Researching “Revolutionary-era American Pamphlet Literature in Context: a Documentary History, 1764-1776,” and “Recent Scholarship Exploring The Federalist, 1787-1788.
Abstract In the first project for which I seek a student or two with whom to work this summer, I’m looking for one or two collaborators to work for eight (or nine) weeks in researching the North American British Continental Colonies’ revolutionary-era pamphlet literature. This project and the book (or books) hopefully to follow will focus on the troubled imperial relationship between the continental colonists and the British Parliament while challenging widely accepted but overly hagiographic views of the historiography of this period. In the anticipated collection(s), The Revolutionary-Era American Pamphlet Literature in Historical Context, I intend to publish, with various levels of introductions and extended headnotes, 70-80 of the 231 pamphlets printed or reprinted in the colonies in the years 1764-1776. It is my hope that this volume (or volumes) will show that the most widely read and reprinted pamphlets demonstrate, in opposition to widely accepted views of the Revolutionary-era colonies, that the colonial pamphlets were predominantly responding in opposition but in kind to the British Parliament’s constitutional claims rather than advancing, as is so often claimed, a seventeenth-century English philosophical radicalism or a still more novel progressive democratic-inspired political theory. More provocatively, still, I’ll seek to show that the majority of the continental colonists between 1764 and early 1776, at least those whose records we can readily access, hoped to remain in the British Empire and to be ruled by a limited constitutional monarch while maintaining their distance from republicanism and still more democracy which were generally viewed as political pathology to be, if at all possible, avoided except when balanced by other powerful social forces and, thereby, tightly constrained.
More particularly, I’ll hope to guide the completion this summer the work of my assistants from previous summers in drafting the head notes which are to precede each of the 80 or so pamphlets to be included in the planned collection. This will entail that this summer’s researchers find difficult to uncover secondary historical and biographical materials in digital and printed formats -- i.e., materials that weren’t found by my student researchers in the past -- in completing the headnotes; that they gather additional background information on the pamphlet authors; and finally, they put this information together with that found in the past in building and editing penultimate draft headnotes from which I’ll author the final headnotes and use in writing various levels of introductions (general and sectional). Additionally, time permitting, researchers are likely to be asked to begin reading and characterizing, to the degree he or she is capable, the nature of the arguments advanced in the pamphlets under consideration. Some time, too, might be devoted to preparing the documents themselves for publication.

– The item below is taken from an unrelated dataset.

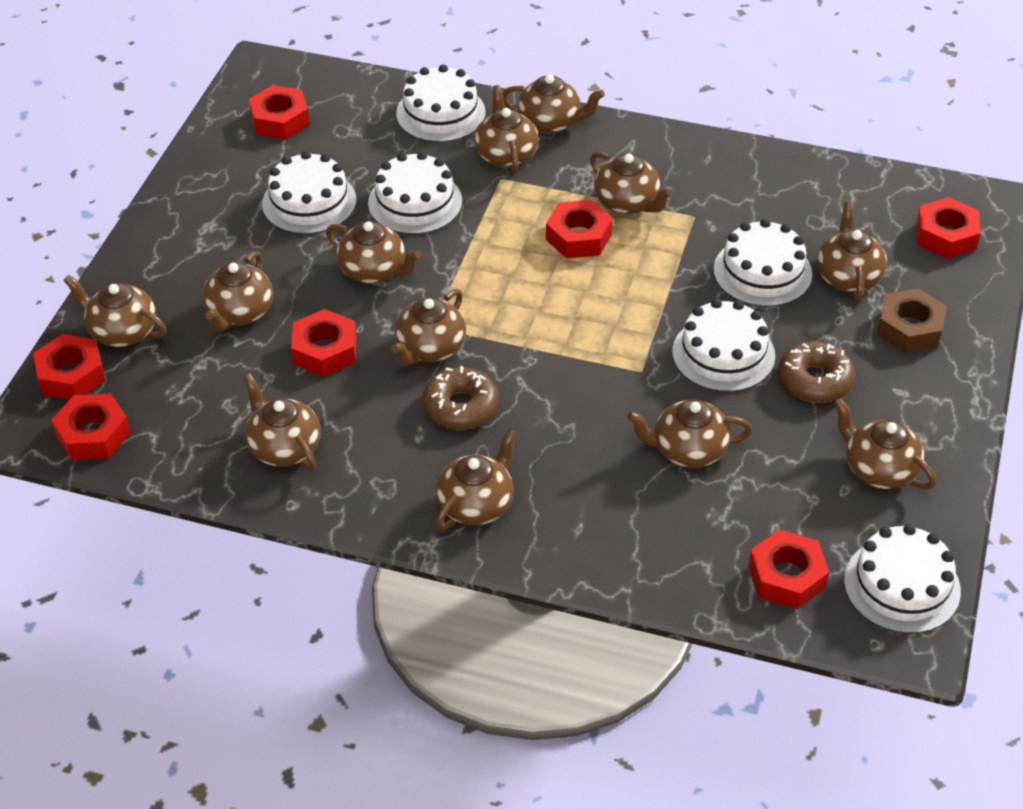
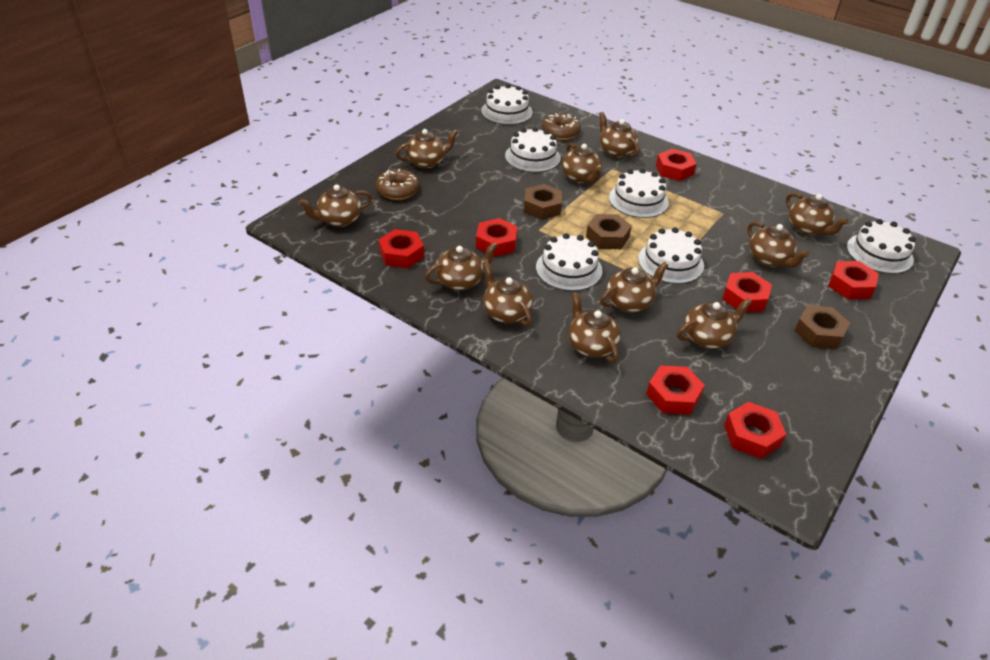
brown nut: 1 -> 3
brown teapot: 12 -> 11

In a separate but closely related project, I’d like to work this summer with a student collaborator in canvassing, printing, and creating an annotated bibliography of Federalist scholarship, both in journals and books, published in the past 15 years. In both instances, almost certainly, the student’s or students’ intellectual development will be enhanced by his/her exposure to and increased familiarity with the various schools of interpretation in American revolutionary-era and early-national historiography, and by researching the particular context of each pamphlet’s publication and/or researching and annotating the recent scholarship surrounding arguably the most important political publication in American history, The Federalist.
Student QualificationsAbility to research -- online and in print -- and write about revolutionary-era and/or early-American political materials.